Senza uscire dai nostri confini nazionali, dobbiamo prendere atto che la curva del contagio è calata di molto, ma non si riesca a portarla verso quota zero. Le regioni del Nord continuano a tenere presentare il numero dei nuovi contagiati quotidianamente tra i 200 e i 300. Possiamo permetterci il lusso di dire che è finito tutto?

Lo sfondo più generale dinanzi al quale continua lo scontro scientifico e politico sulla fine o meno della pandemia si precisa come sempre più inquietante.

Secondo l’Organizzazione mondiale del commercio siamo di fronte ad un crollo degli scambi economici internazionali che potrà attestarsi tra un meno 13% e meno 32% nel corso di quest’anno. E’ vero che poi è previsto un rimbalzo positivo che supererà il 20% nell’anno successivo, ma intanto non sappiamo quante aziende sopravviveranno nel frattempo.
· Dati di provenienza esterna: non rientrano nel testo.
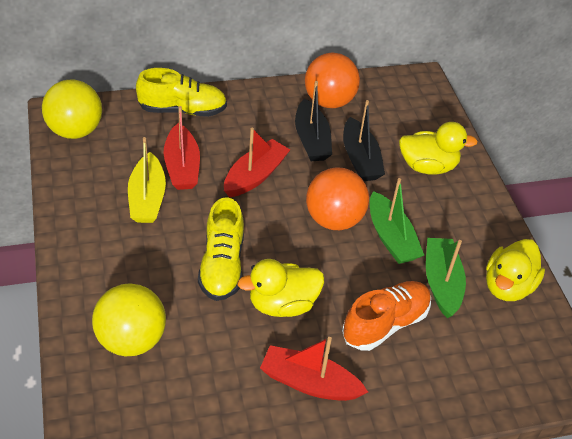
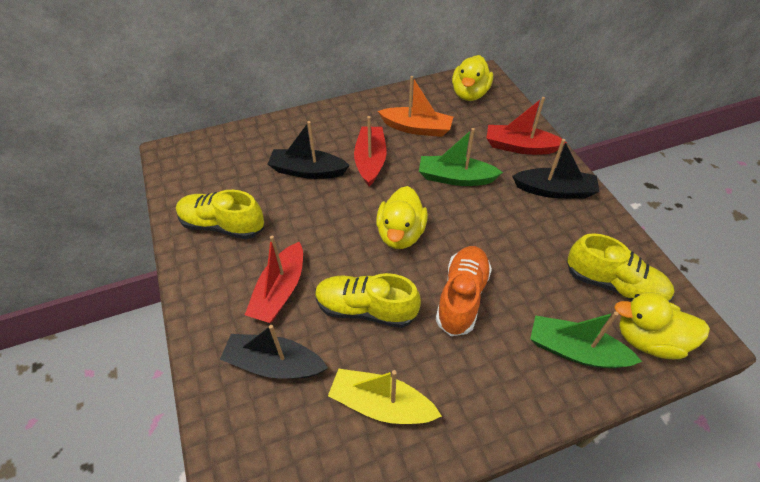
black boat: 2 -> 3
orange ball: 2 -> 0
orange boat: 0 -> 1
yellow ball: 2 -> 0
yellow shoe: 2 -> 3

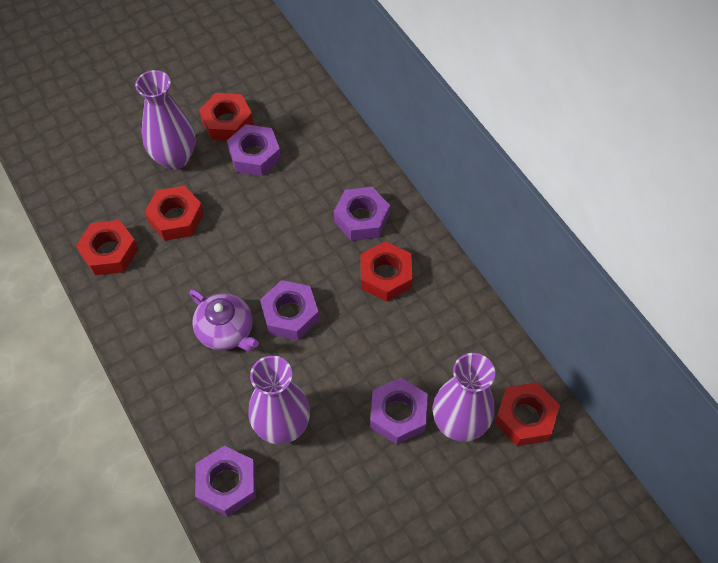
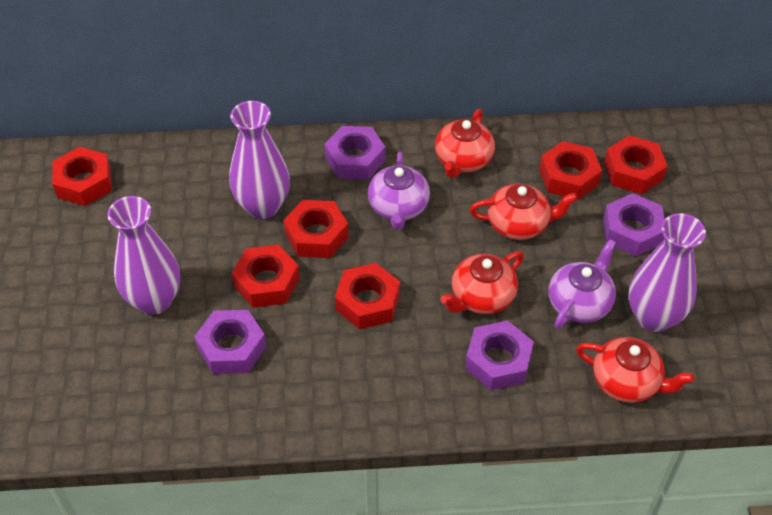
purple nut: 5 -> 4
purple teapot: 1 -> 2
red nut: 5 -> 6
red teapot: 0 -> 4

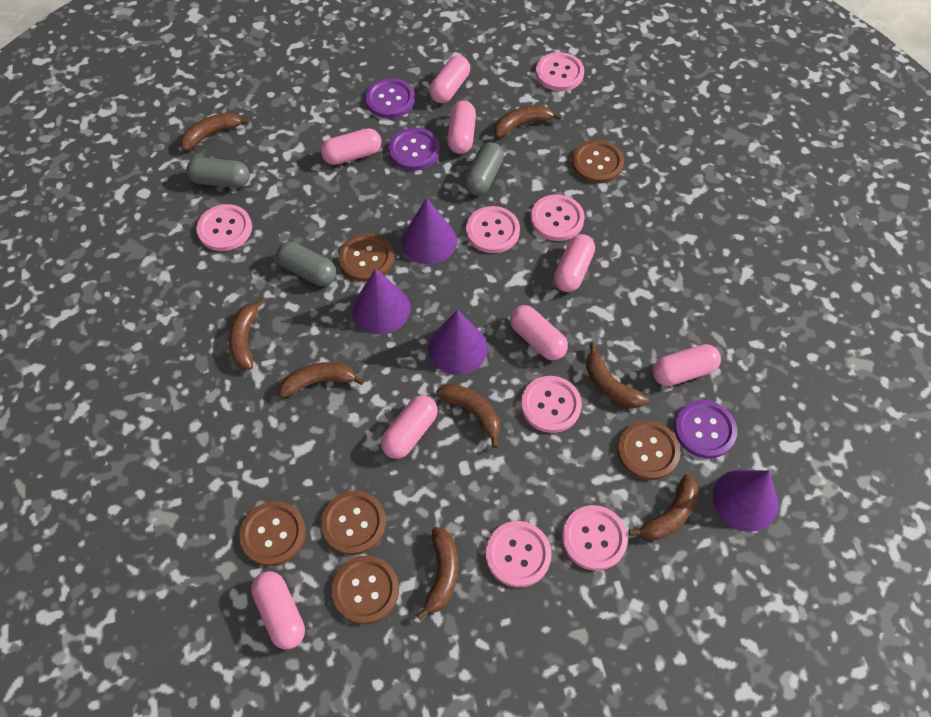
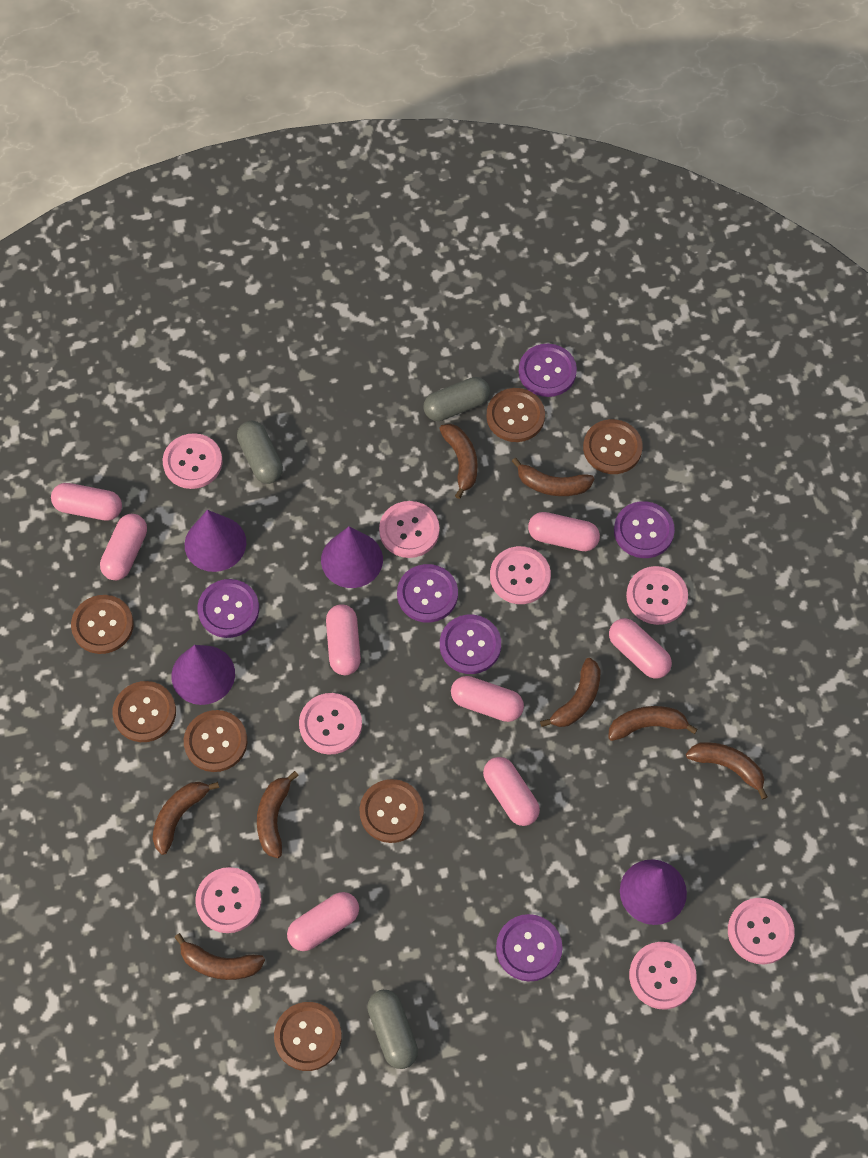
brown button: 6 -> 7
pink button: 7 -> 8
purple button: 3 -> 6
Sperando poi che una seconda ondata di virus, da molti attesa a partire dal prossimo autunno, non ricambi di nuovo in peggio tutte le carte in tavola.

Gli analisti ricordano che le vicende del Coronavirus si sono andate a collocare all’interno di una tendenza alla riduzione del volume degli scambi già presente a seguito della crisi finanziaria del 2007 2008 e rivelatrice dell’esistenza di una crisi del “governo” del commercio internazionale. Si è assistito all’introduzione di dazi, pratica per lunghi decenni abbandonata, a meno che non giustificata dalla decisione della comunità internazionale d’intervenire nei confronti di nazioni in guerra o accusate di violare precise norme fissate dalle Nazioni. Si calcola che siano 69 i  paesi che hanno già introdotto provvedimenti unilaterali di restrizione alle esportazioni.

E’ evidente che questo atteggiamento, oltre che a influire negativamente sull’andamento economico complessivo, rischia di riguardare anche tutto ciò che interessa strumenti, macchinari, presidi sanitari necessari alla limitazione della diffusione del Coronavirus e la cosa potrebbe rivelarsi preoccupante se la pandemia non regredisse sufficientemente e uno o più vaccini non divenissero universalmente disponibili in un congruo periodo di tempo.

Ecco perché vorremmo che i politici italiani pensassero bene a definire delle aree in cui è necessario impegnarsi in una tregua verbale e sostanziale.